Release dates and feature list
With version 1.3, Tanzu Kubernetes Grid is on its sixth iteration.
Take a look at this overwhelming list of new Tanzu Kubernetes Grid 1.3 features first (I will be focusing on the topics in bold).
- Updated to Kubernetes 1.20.4
- Ubuntu 20.04 node images distributed for all supported infrastructure providers
- Tanzu CLI replaces Tanzu Kubernetes Grid CLI
- Ability to update vCenter credentials post-creation
- K8s Service of type LoadBalancer with NSX Advanced Load-Balancer Essentials for vSphere
- Pinniped/Dex for OIDC/LDAPS integration
- image-builder and dependencies packaged as a container
- Create your own Photon OS, Ubuntu 20.4, Amazon Linux 2, RHEL7 images
- Automatic installation of core add-ons with new add-ons management
- Includes Antrea, Dex, Pinniped, (vSphere) CPI, (vSphere) CSI, metrics-server
- New clusters support automatic upgrades for core add-ons
- HTTP/S proxy support
- Disaster recovery of workload clusters using Velero
- Register management cluster in Tanzu Mission Control
- Audit logging enabled
- Kubernetes API server audit logs
- Virtual machine (VM)-level audit logs (via
auditd
) - Audit logs can be forwarded via the Fluent Bit log forwarder extension
- Fluent Bit Syslog output plugin (enables forwarding logs to vRLI on-prem)
- Metrics Server installed by default on management and workload clusters
- Enables
kubectl top nodes
- Enables
kubectl top pods
- Enables
- New CRD TanzuKubernetesRelease
- external-dns as an in-cluster extension
More details and a quick product snapshot can be found in the Release Notes.
Tanzu CLI
A major change in this release is the introduction of the Tanzu command-line interface (CLI), which will unify operations across solutions such as Tanzu Kubernetes Grid and Tanzu Mission Control.
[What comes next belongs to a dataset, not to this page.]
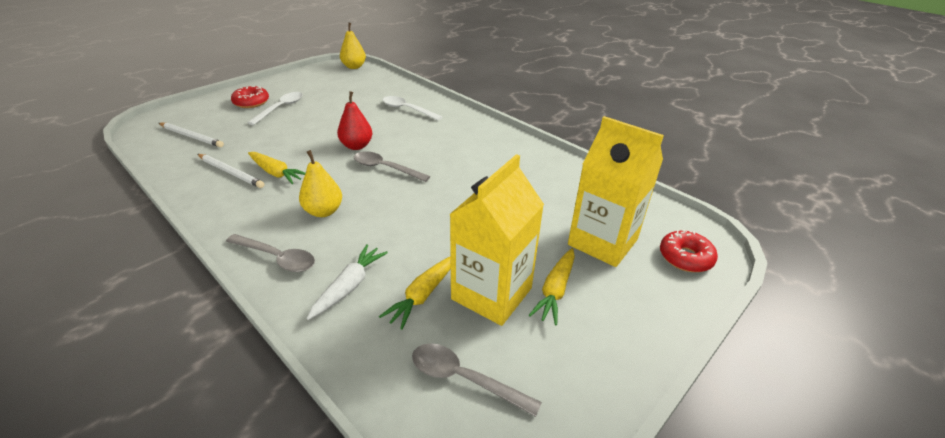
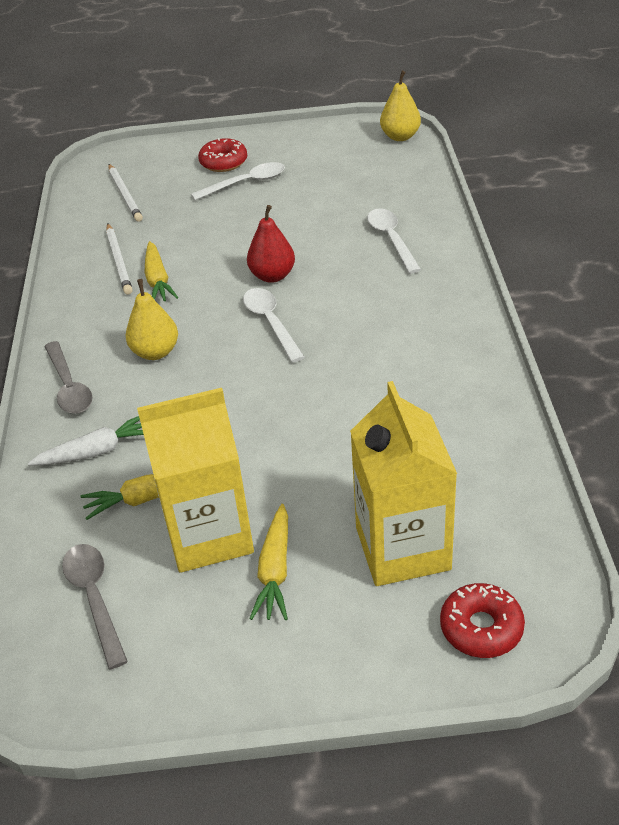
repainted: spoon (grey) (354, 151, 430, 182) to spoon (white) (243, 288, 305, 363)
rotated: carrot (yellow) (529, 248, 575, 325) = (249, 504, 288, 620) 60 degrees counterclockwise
Unpacking the Tanzu Kubernetes Grid tar file creates the cli
directory, which includes the Tanzu CLI binary, Tanzu Kubernetes Grid plugins, and other executables (i.e., kapp
, imgpkg
, kbld
, ytt
).
Let’s start by installing the Tanzu CLI and plugins on a Ubuntu 20.04 Linux system using the following commands:
$ tar xvf tanzu-cli-bundle-linux-amd64.tar
$ sudo mv cli/core/v1.3.0/tanzu-core-linux_amd64 /usr/local/bin/tanzu
$ tanzu plugin install --local cli all
$ ls -al ~/.local/share/tanzu-cli/
$ source <(tanzu completion bash)
$ tanzu plugin list
It is highly recommended to add the Tanzu completion command to your ~/.bashrc
or ~/.bash_profile file
for a better user experience. The new CLI command tanzu
is using a NOUN VERB
syntax and is organized around the plugins, but otherwise it is very similar to the old Tanzu Kubernetes Grid CLI. The documentation includes a very exhaustive command reference and comparison table.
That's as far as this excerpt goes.